Every so often, usually around this time of year, an adjunct who knows he's not coming back next semester simply vanishes. No grades turned in for the Fall class, no responses to emails or phone calls, just 'poof.' (I've never seen this happen with someone who had classes lined up for the following semester.) With no realistic prospect of continued employment, our short-term leverage for getting grades turned in is pretty weak. ("Give us the grades or...uh...just give us the grades!") Most people are professional enough that even if they don't like the pay, or the non-renewal, they still make the distinction between the students and the institution. But 'most' isn't 'all,' and the damage is real.
Most obviously, students are denied the timely credit they've earned. Sometimes that doesn't matter, as long as the credit eventually comes through, but sometimes they need it right away. Falling below the threshold of "successful academic progress" can have consequences for financial aid, academic probation/dismissal, and employer reimbursements, among other things. Delays in posting grades also hurt students who are sending out transfer applications, since deadlines are unforgiving and receiving schools generally assume that any glitch in the application reflects on the student. And it wreaks havoc with any course in a chain of prerequisites, since nobody knows who passed and who didn't.

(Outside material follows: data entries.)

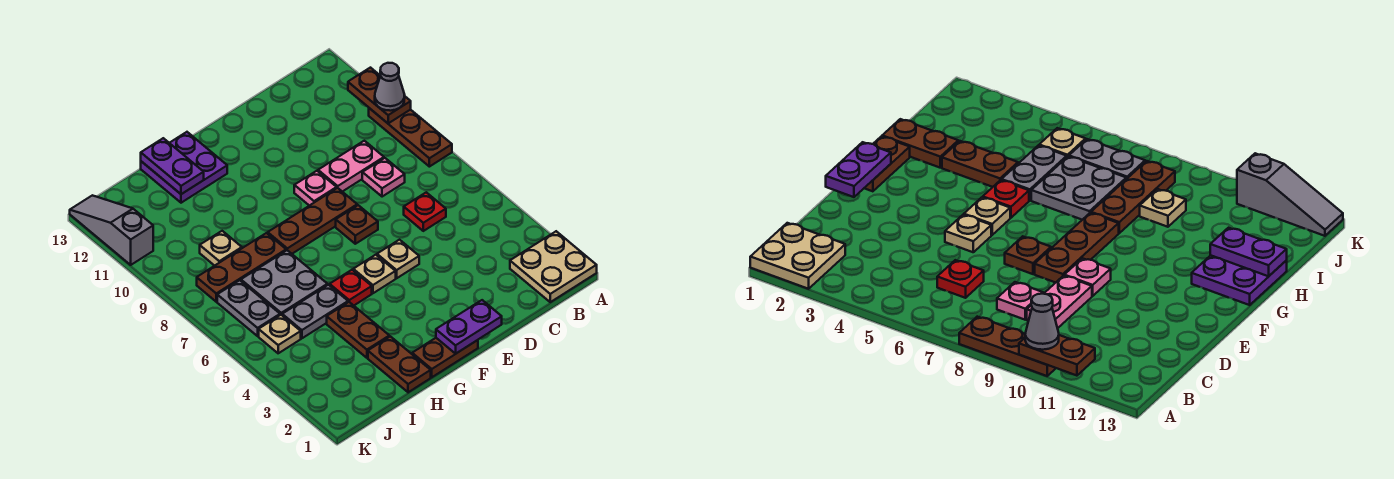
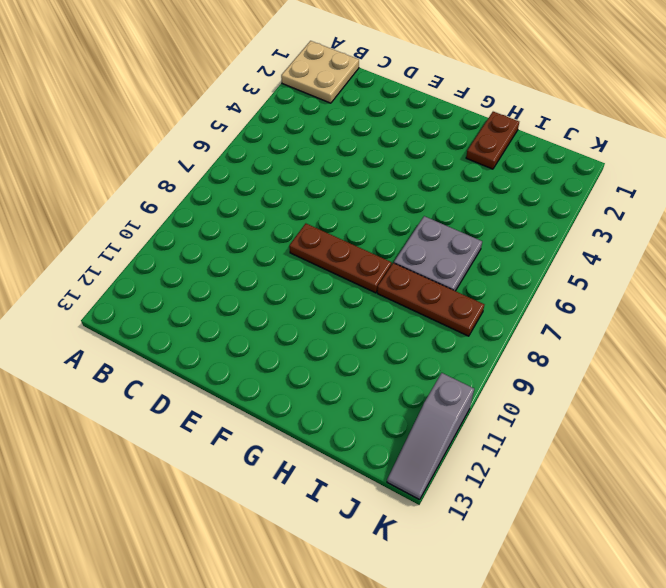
none -> brown plate A8:A10 level 1
none -> red plate C6 level 1
none -> pink plate C8 level 1

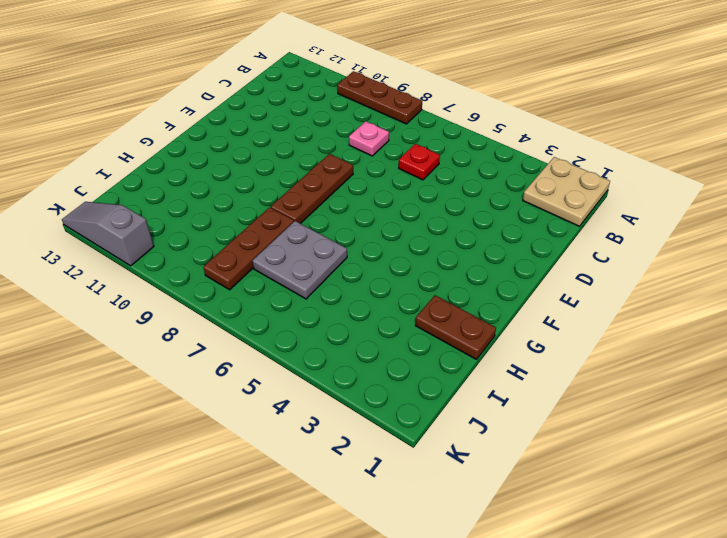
none -> pink plate C9:D9 level 1
none -> tan plate E5 level 1
none -> brown plate E7 level 1

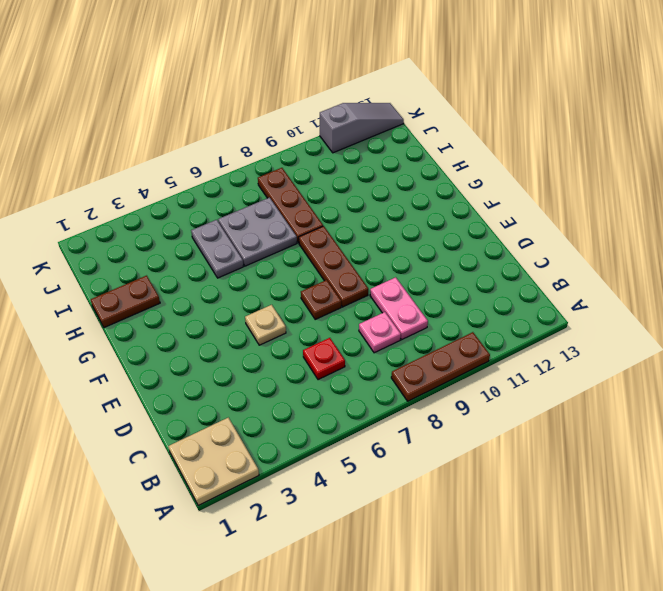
none -> pink plate E9 level 1
none -> brown plate F1:G1 level 1
none -> tan plate F5 level 1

In terms of getting back at the college, the extra work generated by late grades usually doesn't fall on the intended targets. The registrar's office does the on-time grades through 'batch' processing; anything late has to be done manually. Financial aid works much the same way. (Financial aid has it worse, since pots of money can be exhausted by the time the late grades are changed.) Neither office has anything to do with setting adjunct pay scales, but they're the ones that do the heavy lifting when this happens.
The post-finals 'poof' is the worst kind. Back at my first administrative gig, I saw adjuncts walk away mid-semester. That was bad, but at least at that point it was possible to address the students as a group, find a sub, and 'look for points.' (Whenever something along these lines happens, I've taken the position that we should do our best to hold the students as harmless as possible.) After final exams, though, there's no clean and painless way to address the students as a group. At that point, too, some fairly substantial components of the final grade are typically missing -- the final exam and/or final paper or project -- so it's tough to assign any sort of reasonable value to what they can show.
I don't make any grand claims for the kind of teacher I was, but I can honestly say that doing something like this never occurred to me. Even in the worst adjunct gigs, when I soured on entire institutions, I never left the students hanging. So when someone did, I was initially dumbstruck. It was so far past reasonable that I couldn't even piece together a coherent response.
(Before the flaming, I'll just stipulate that I'm not talking about an organized work stoppage. I consider that a different issue. This is action by a single person.)
If we get through January without this happening, I'll consider it a great start to the year.